# Explain why Gd^(3+) is colorless?

Dec 30, 2017

Well, as two orbitals get closer together in energy, light emission associated with those orbitals approaches higher wavelengths.

As it turns out, the symmetry-compatible orbitals higher in energy than $4 f$ electrons that start the process of absorption $\to$ emission are not far enough away in energy, so the wavelength of light associated with it is longer than the visible region ($400 - \text{700 nm}$).

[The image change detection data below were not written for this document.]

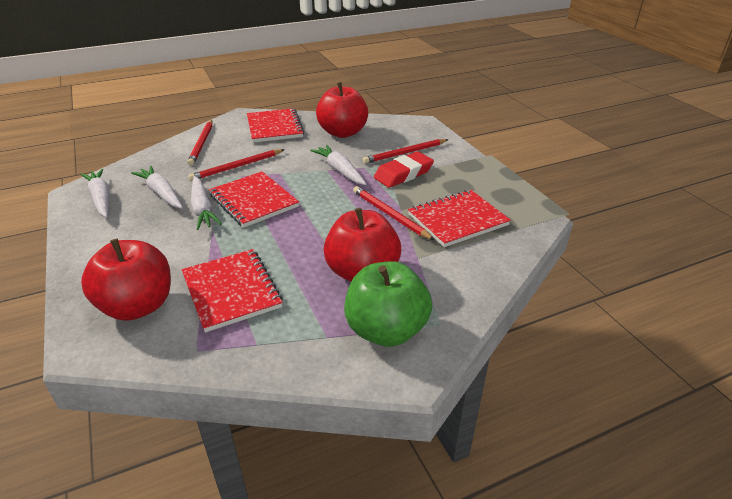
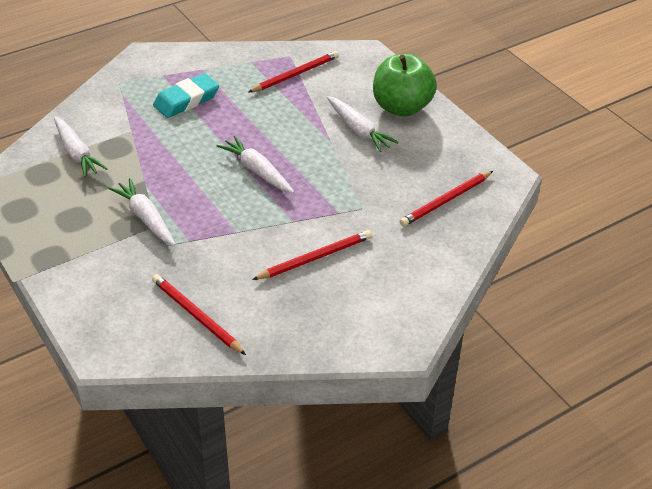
red apple: 3 -> 0
red eraser: 1 -> 0
red notebook: 4 -> 0
turquoise eraser: 0 -> 1

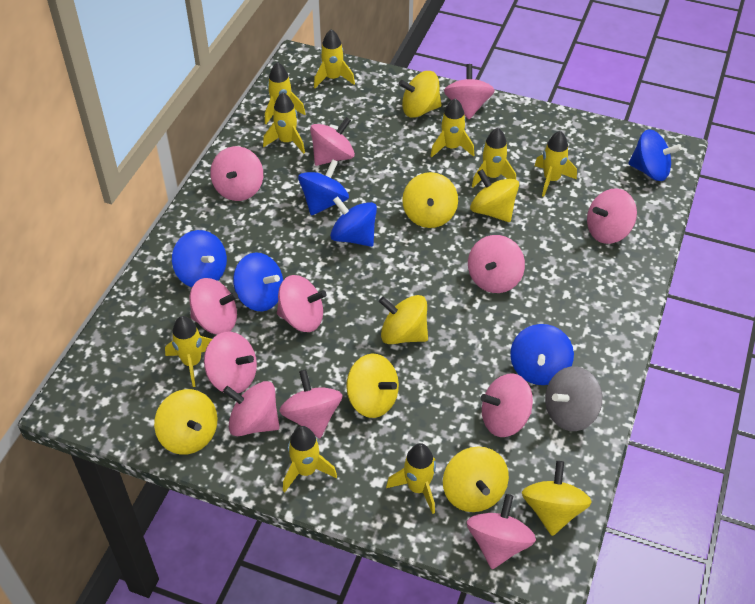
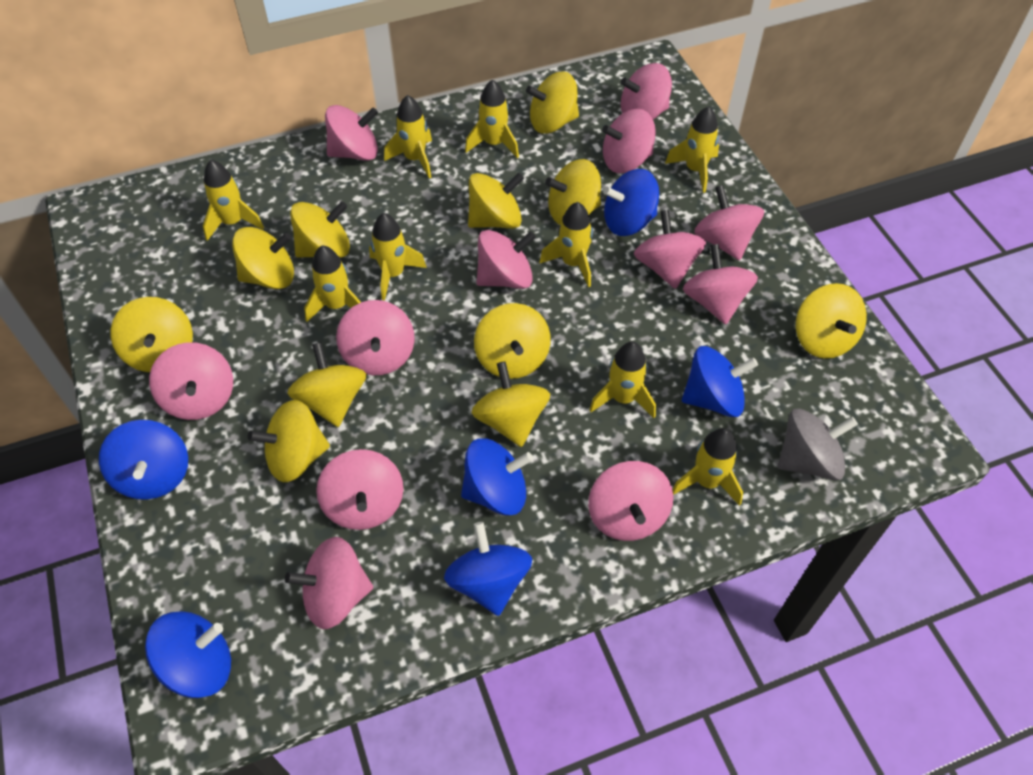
yellow spinning top: 8 -> 11

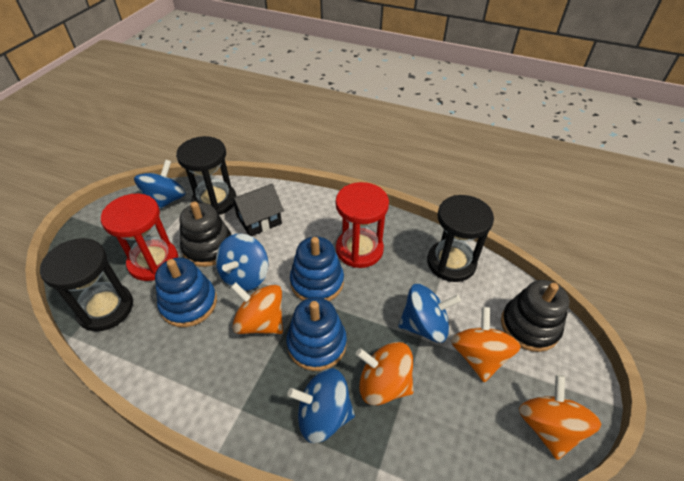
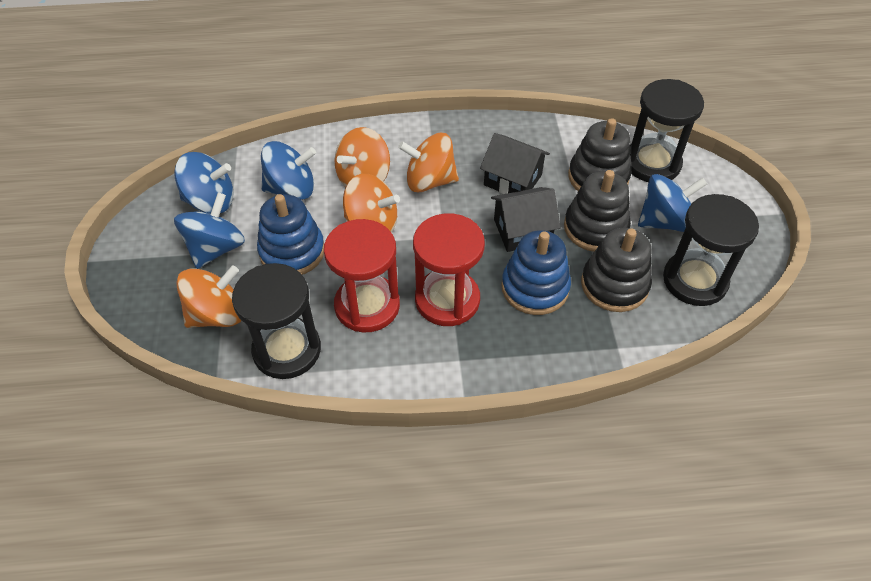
black house: 1 -> 2
black stacking toy: 2 -> 3
blue stacking toy: 3 -> 2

Gadolinium, $\text{Gd}$, has the electron configuration

$\left[X e\right] 4 {f}^{7} 5 {d}^{1} 6 {s}^{2}$.

The $6 s$ and $5 d$ are higher in energy than the $4 f$, so those electrons are typically lost first in an ionization. As a result, ${\text{Gd}}^{3 +}$ has:

$\left[X e\right] 4 {f}^{7}$

On NIST, by searching "$\text{Gd IV}$", one can find the energy states of ${\text{Gd}}^{3 +}$.

As it turns out, the next energy state higher in energy is over ${\text{33000 cm}}^{- 1}$ higher, so the wavelength of light needed for the transition is somewhat smaller than:

1/(33000 cancel("cm"^(-1))) xx cancel"1 m"/(100 cancel"cm") xx (10^9 "nm")/cancel"1 m"

$=$ $\textcolor{red}{\text{3030.3 nm}}$

And this wavelength is far higher than the visible region (it's in the infrared). It cannot be seen, so ${\text{Gd}}^{3 +}$ is colorless. In order to involve violet light (the color of the highest wavelength), one would need an energy state

[700 cancel"nm" xx cancel"1 m"/(10^9 cancel"nm") xx ("100 cm")/cancel"1 m"]^(-1) ~~ "14286 cm"^(-1)

higher than the ground state, so that the wavelength needed is short enough to see.